Doctor Salt, his second work of fiction, is not so austere as his debut but is still, at times, uncompromising. Set in Salt Lake City, it documents gruellingly the mental disintegration of Salt, a young man who loses his father to cancer and his mother to suicide. It's told in a tricky, refractive style that relies on flashback and the use, apparently, of dual narrators. It becomes obvious, as the novel unfolds, that it depicts the fractured outlook of a paranoid schizophrenic whose reliance on anti-depressants has fatally influenced his world view.
The first half of the novel is narrated from the point of view of a character called Sunless who, it later becomes obvious, is Salt's schizophrenic alter-ego. Sunless, a classic paranoid who views the world as a vast conspiracy of surveillance and control, attends regular psychiatry sessions at the local medical institute, Pharmalak. Here, he comes under a strict drug regime administered by the hospital's somewhat dubious official, Martin Fargoon. There are many blackly comic moments in this opening section, not least the constant stream of entirely plausible adverts for drug therapy that bombard Sunless as he journeys to his appointment. "Have you ever experienced jealousy when others succeed?" asks one. "Oversensitive to comments made about your chosen career? Envious of your partner's career progress or social contacts? You may be suffering from Acute Envy Dysfunction."

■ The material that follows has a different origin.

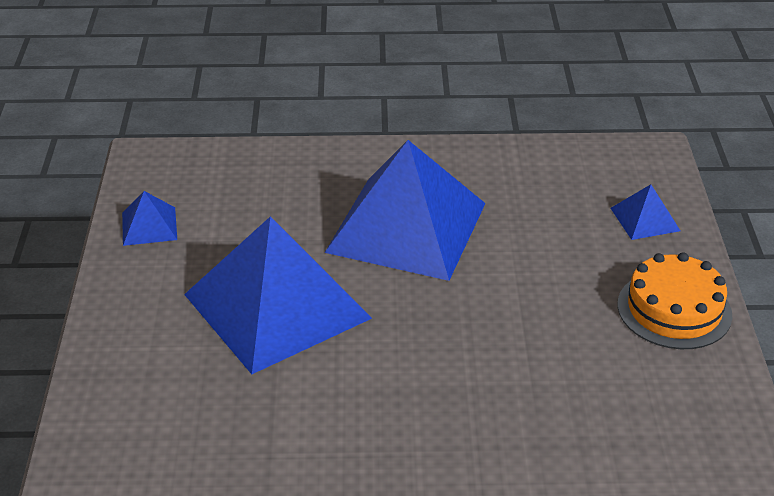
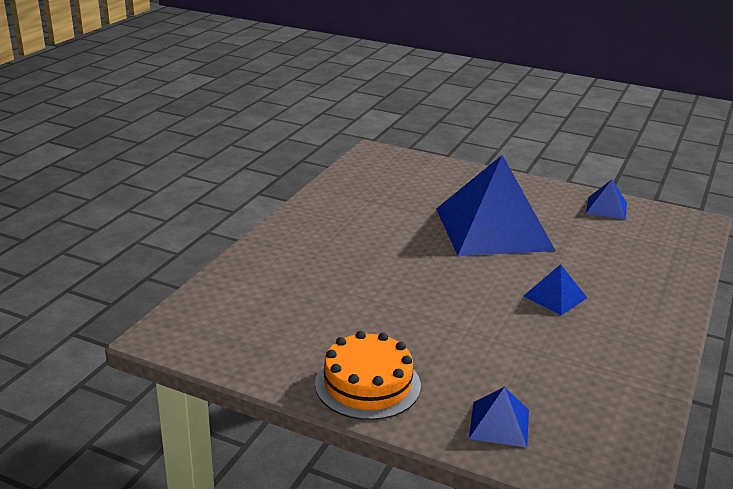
camera: 115 degrees right, 10 degrees down
(406, 227) = (555, 296): blue pyramid -> blue pyramid, size x0.42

Donovan is acutely aware of - and bracingly angry with - the language of modern psychiatry and its inexhaustible urge to medicalise every trait of human character. He is also particularly adept at satirising the whole economy of modern drug research and distribution. In a particularly effective scene, Sunless finds himself in the middle of a modern business conference dedicated to the launch of a new drug developed by Pharmalak. Here, in the spiritual home of Mormonism, Donovan implies that the ultimate aim of Fargoon - to create "a pill for every mood" - is nothing short of a new religion. It might promise utopia, he argues, but its aim, rather, is to integrate the variety of human personality entirely with the needs and demands of modern, consumer-driven capitalism.
The second half of the novel is a rather more conventional exploration of the biography of the tragic Salt/Sunless character that, sometimes rather remorselessly, tracks the fraying of his identity as he grows to maturity while his family falls apart around him. His father, a victim of what Donovan labels the ultimate killer disease (lack of health insurance), and his mother, who falls under the baleful influence of Fargoon and his endless prescriptions, reflect the true human cost of the social structure embodied by Pharmalak and its acolytes.
There are times when Doctor Salt burns with an almost old-fashioned sense of outrage at the everyday injustice experienced by its characters, but in the intelligence of its perceptions, the precision of its insights and the subtlety of its realisation, it proves itself to be wholly contemporary in its critique of Bush's America.